Excluding items, Citi posted an operating profit of $2.2 billion or 69 cents per share, up 68% over the previous year, with adjusted revenues coming in at $18.7 billion. Analysts, however, expected an adjusted earnings per share of 96 cents and revenues of $18.81 billion.
This is the first earnings report under the new CEO Michael Corbat, who has, so far, impressed analysts with a major restructuring program and management overhaul.
"Our bottom line earnings reflect an environment that remains challenging- with businesses working through issues like spread compression and regulatory changes- as well as the costs of putting legacy issues behind us," Corbat said in a statement. "It will take some time to work through the challenges of the current environment but realizing our core earnings potential, as well as improving our returns on assets and tangible equity, are critical goals going forward."
Citi's shares were falling 2% at the open.
The miss seems to have been largely driven by an unexpected rise in legal expenses to $1.3 billion. The bank took a $305 million charge related to the foreclosure settlement with the Federal Reserve announced recently.
Citi has been recording a quarterly rate of about half a billion worth of legal expenses.
In a media conference call, CFO John Gerspach said that the bank was provisioning for expected legal expenses related to its U.S. consumer business. He did not share more details, except to say that the expected liabilities were not unique to Citigroup.
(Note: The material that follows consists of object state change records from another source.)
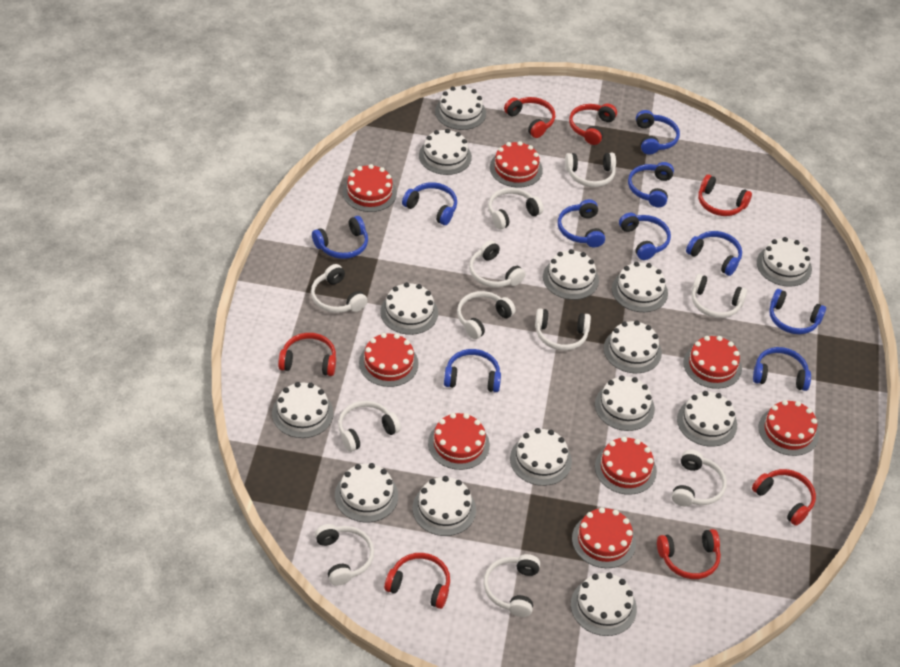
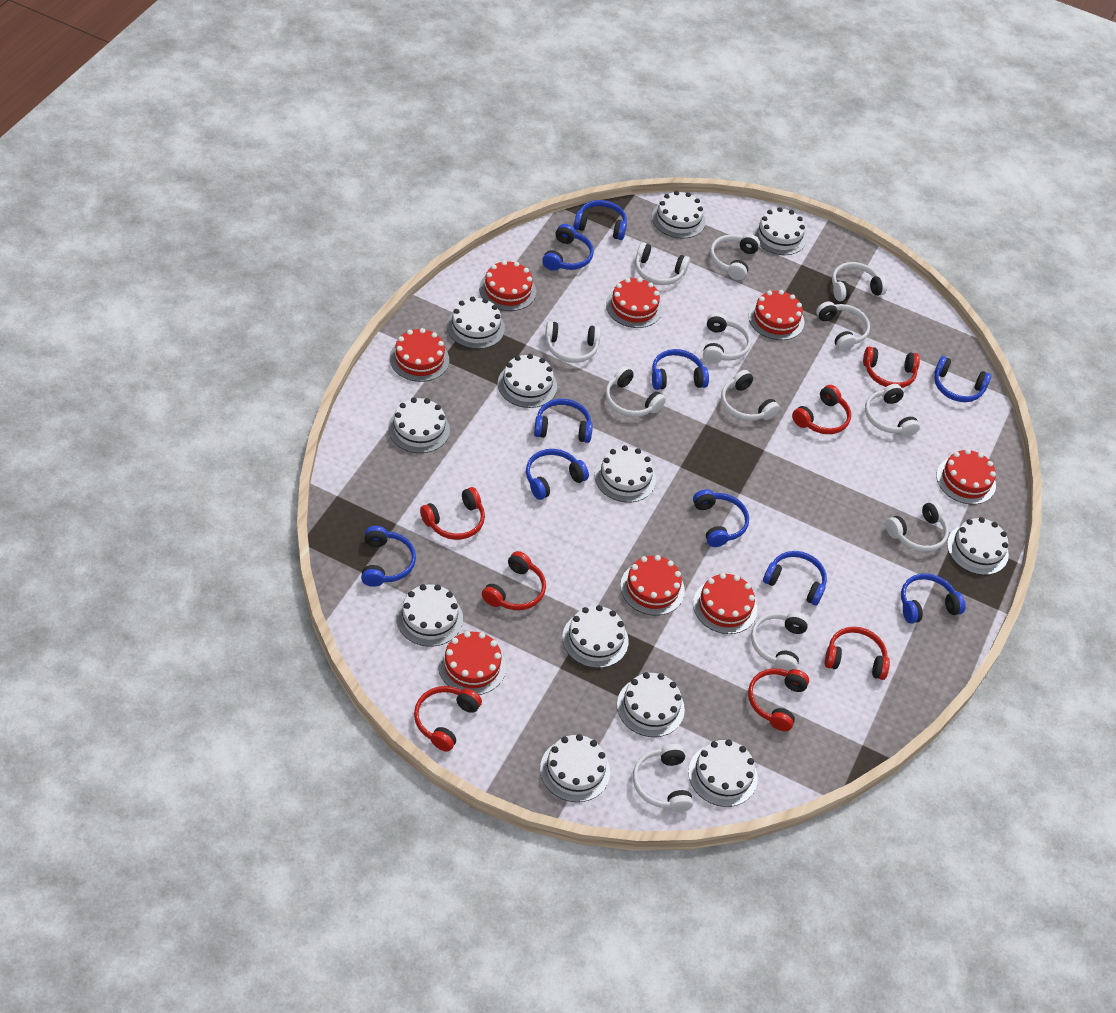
white cake: 14 -> 12
white headphones: 11 -> 12

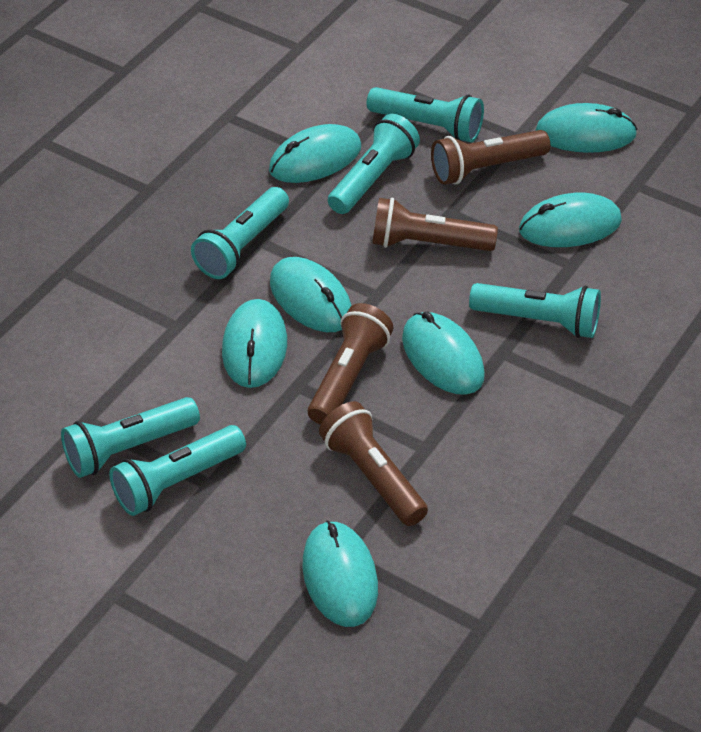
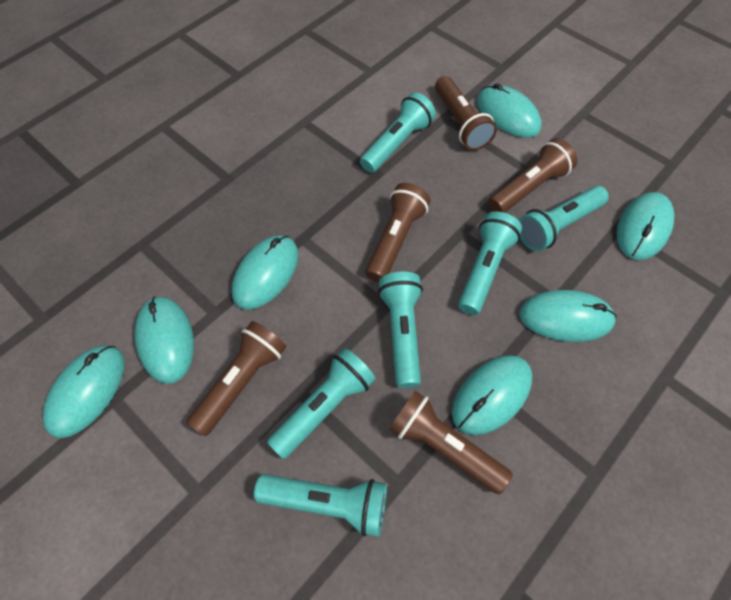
brown flashlight: 4 -> 5

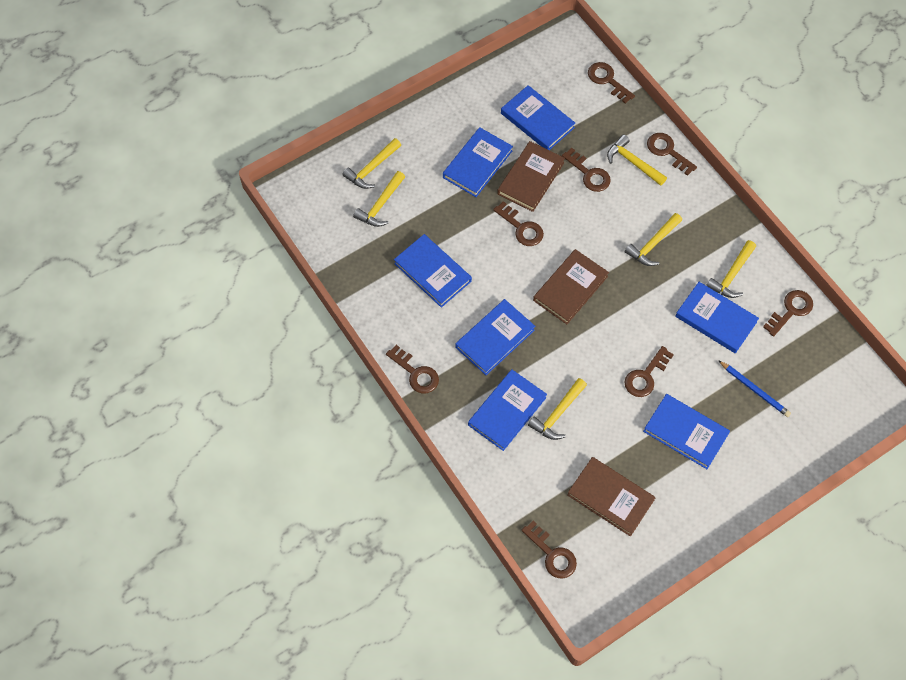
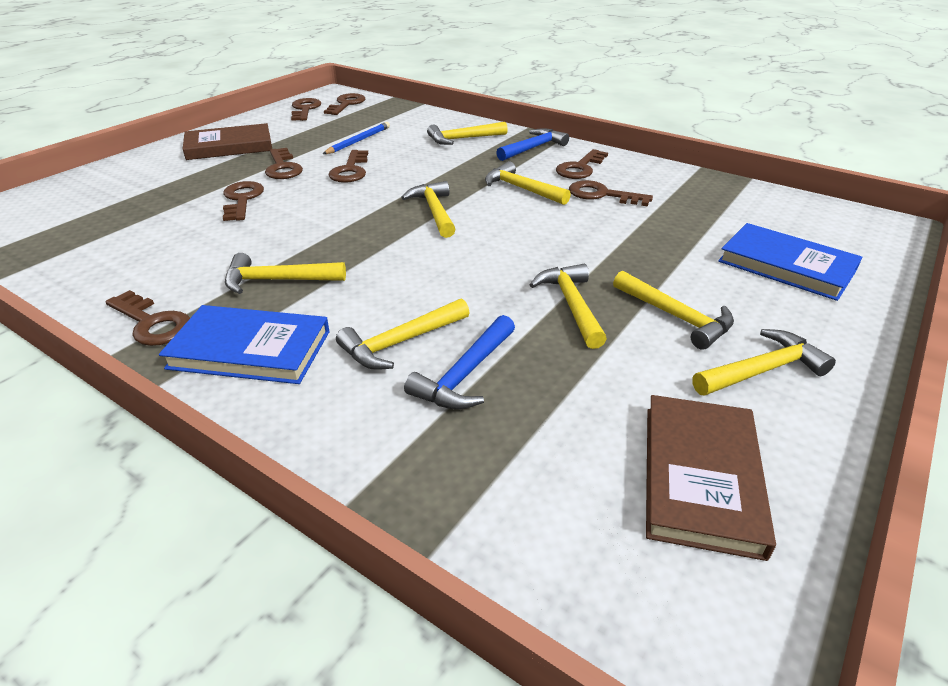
blue book: 7 -> 2
blue hammer: 0 -> 2
brown book: 3 -> 2
yellow hammer: 6 -> 8

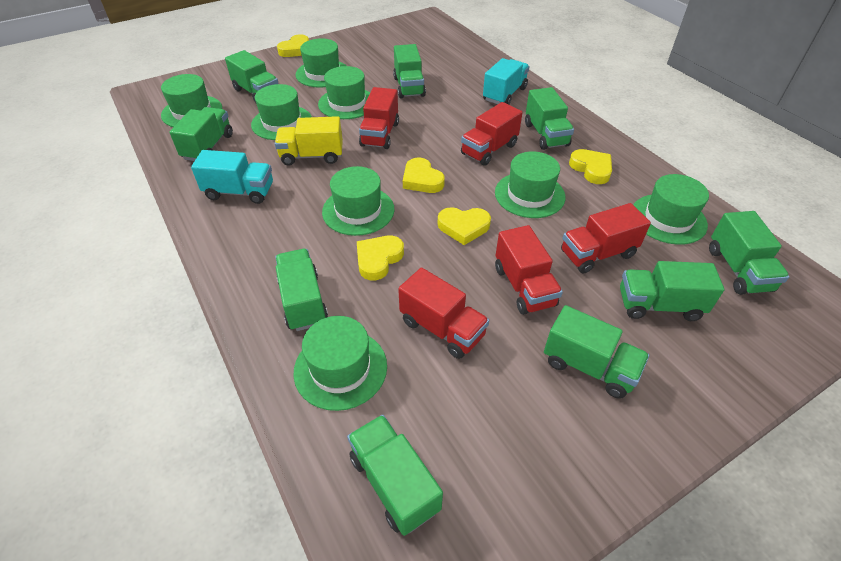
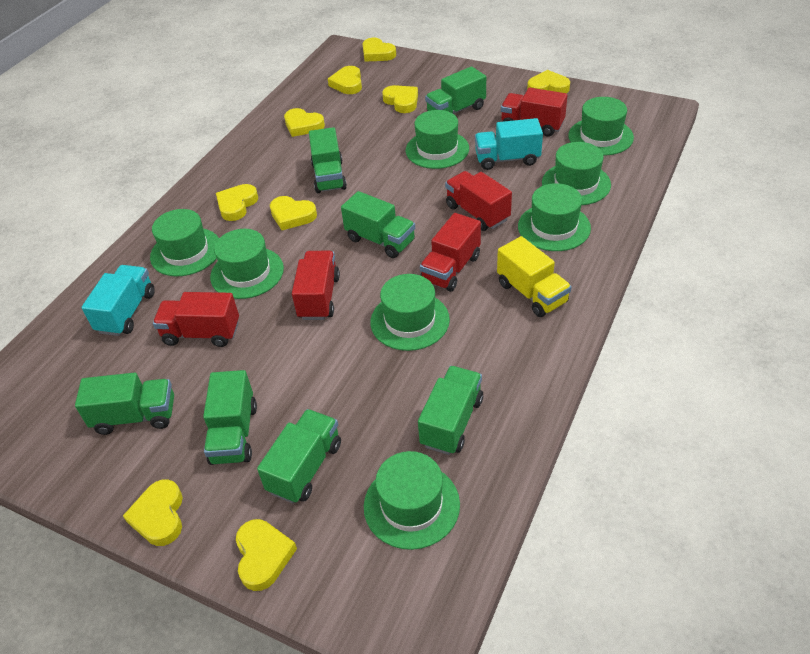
green truck: 9 -> 7
yellow heart: 5 -> 9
He also said it was unrelated to the mortgage business.
Another factor behind the miss was the fact that the bank released only $86 million in reserves, significantly lower than the $1.5 billion in the year-ago quarter.
The bank's North American card business saw lower reserve releases, while Citi Holdings, the bank's non-core arm, saw credit costs increase 14%to $1.2 billion, as the bank booked a loss on loan sales of $100 million, offsetting a reserve release of $49 million.